1) I like having freedom. I like being able to call up our friends and say “Hey let’s go to the bar” and 20 minutes later be at said bar. I know that kids will damn near put an end to that. Even if we do get the opportunity to go out we’ll have to find a sitter for the kids, pack them up, take them to where they need to go, and a plethora of other To-Do’s that I won’t know til it happens.
2) We don’t argue very often. Really we have very few squabbles and when we do there really nothing noteworthy. I see so many couple with kids that spend more time arguing then they do looking at their spouse. It terrifies me. I don’t like confrontation especially with my wife. Why inject that into our lives?
3) We enjoy sex.

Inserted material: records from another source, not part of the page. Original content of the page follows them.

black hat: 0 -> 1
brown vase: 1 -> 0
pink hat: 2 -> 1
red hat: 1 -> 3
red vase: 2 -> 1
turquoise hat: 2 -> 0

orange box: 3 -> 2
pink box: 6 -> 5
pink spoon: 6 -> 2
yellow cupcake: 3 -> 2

We like being able to have sex anytime and any place. The more I read and hear from couples with kids the more I hear about how they are the worst little cock-blocks you could have. Forget having an active sex life let alone one that has any sort of romance or passion. I have no interest in abstinence. Sex is just too big of a part of my life. And I don’t want the sex that we may have to be tired, lifeless, just do it to do it, sex.

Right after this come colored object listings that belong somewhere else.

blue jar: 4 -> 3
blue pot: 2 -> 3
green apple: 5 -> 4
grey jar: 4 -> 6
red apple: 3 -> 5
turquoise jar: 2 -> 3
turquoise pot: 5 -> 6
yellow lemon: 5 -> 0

4) Lastly, and this is where I get the “Asshole” moniker, I’m afraid I won’t be attracted to my wife anymore. Again this may be irrational. My wife is gorgeous. I think so on the physical, mental, and spiritual levels. She’s got a tiny bit of weight but that’s what I like. I look at some anorexicly thin girls and think “I’d break her”. Mrs Cardz can go punch for punch with me (sometimes literally) but still looks good in a two piece bathing suit. I’m concerned that, during her pregnancy and even afterwards, I won’t be attracted to her. Yes it may be shallow but it’s how I feel. I have fears that she will put on a lot of weight and not be able to lose it again. Or worse get so exhausted by the kids that she’ll have no desire to lose the weight. I have seen many women have kids and a month later they look better then they did before. I know my wife and I’m sure that won’t be the case. I know I’ll still love her and still me attracted both mentally and spiritually but I’m afraid of losing the physical.

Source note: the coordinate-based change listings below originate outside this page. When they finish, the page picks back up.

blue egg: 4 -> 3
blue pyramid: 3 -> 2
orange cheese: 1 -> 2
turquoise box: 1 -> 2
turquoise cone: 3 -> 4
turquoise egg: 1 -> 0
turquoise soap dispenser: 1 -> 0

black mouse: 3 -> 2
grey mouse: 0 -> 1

These fears may not seem valid to you or may seem shallow but it’s how I feel. This is such a big step in our lives that I am bound to have concerns. The way I see it is the only way to conquer these fears is to actually face them and have kids but then it may be too late. It may cause our relationship to head in the wrong direction.
Who knows?
~Jack
My turn to say I recognize this situation. My wife and I are 29 and we have a 4 year old and 13 month old. While I cannot share all of the concerns you have I can offer a bit of insight to some. These are all personal experience, and I do not offer a money back guarantee they will help.
ReplyDelete1) If allowed to take my own pace, we would not have children. I liked my life. We got married right after college and I was finally making good enough money to where we could do things we were not able to when we were college students.
My wife wanted a baby, I wanted her time. The baby will cut down on your freedoms (if you do it right) and add to your responsibilities. Your time with your wife will be split. You will also experience many new things.
2)If you do not argue a lot now, don't worry about it after you have kids. Just back up your wife, and she will back you up. If there is a disagreement, talk about it.
3)Sex - Our sex life was awesome until wife was 8 months pregnant with our daughter. Then combined with the 6 weeks after delivery when sex is out based on Dr's orders, that has been the longest dry spell I have had. It took a while for sex to get back.
Same thing happened with our son, but our sex life is better than it has ever been. The kids cock block a lot. We have gotten creative about have sex, or touching each other while they are awake. Also at 9 pm I know I get my wife to myself. My response is Pavlovian.
4) I have seen my wife's body transform through 2 pregnancies and 11 years of comfort. She is still hot to me.